Police: Two U.S. citizens missing in Gambia beheaded

Police: Two U.S. citizens missing in Gambia beheaded

Two Americans that went missing in the Gambia were beheaded on the orders of the West African nation’s defeated dictator, Yahya Jammeh, according to police investigators.

Alhagie Ceesay and Ebou Jobe had their head severed by Lt. Gen. Saul Badjie, Jammeh’s most trusted military general, who fled with him to exile in Equatorial Guinea.

The U.S. last month confirmed Ceesay and Jobe’s killing to their families after repeated denial by Jammeh’s government that they had the two best friends, who were reportedly in the country to set up a business.

Gambia’s former Deputy Ambassador to the UN, Samsudeen Sarr accused the men of covertly entering the tiny silver of a country to overthrow Jammeh’s government, adding the Obama Administration was being misled by activists in the United States.

Ceesay and Jobe supposedly met with President Jammeh before their arrest and killing.

Investigators were prevented by vigilantes guarding Jammeh’s abandoned presidential compound in southern Gambia from reaching a well where the two American were dumped. The well is said to be within Jammeh’s Kanilai compound, where many of his murdered perceived enemies were thrown.
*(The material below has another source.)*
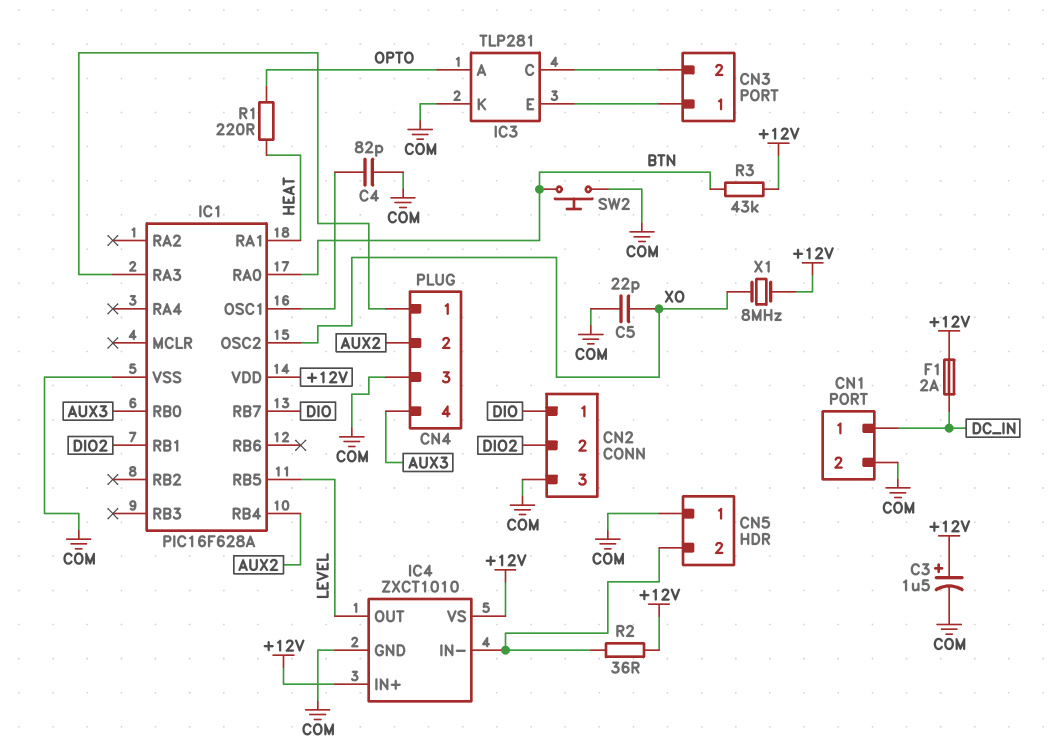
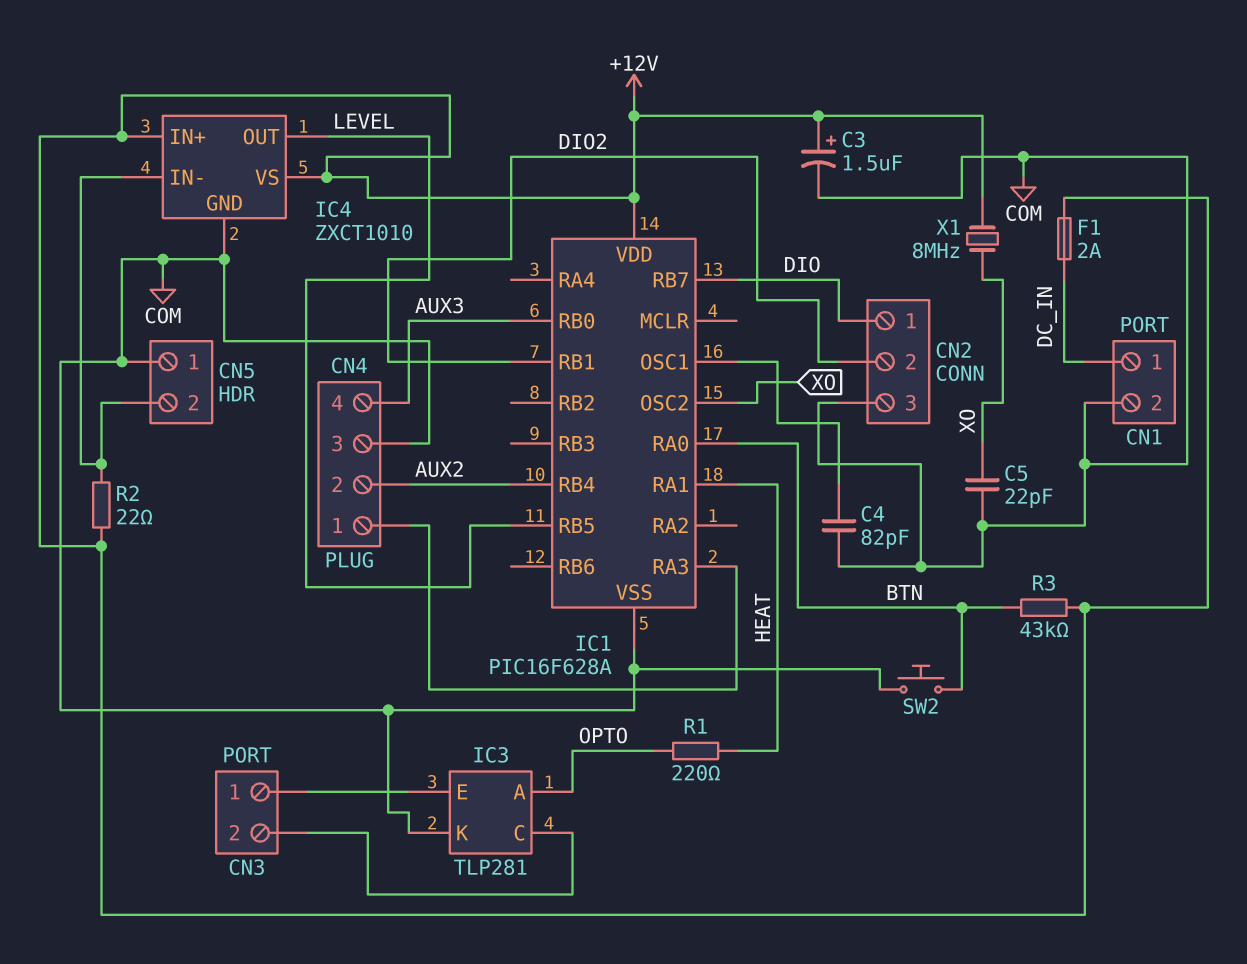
R2: 36 (+12V, CN5/2) -> 22 (+12V, CN5/2)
At least eight former military officers have been indicted for their killing, according to the police, many of them have fled since Jammeh’s defeat in the last election.

Gambia has arrested at least two dozen former officers, who were part of Jammeh’s elite presidential guard for human rights abuses. Human rights campaigners say Jammeh failed to have any of the men prosecuted for killing and torturing citizens.

Gambia’s new government is establishing a truth commission, which is set to probe allegations of human rights abuse under Jammeh’s rule. The Attorney General has vowed to ensure justice for every victim, who have united to open a support center outside the capital.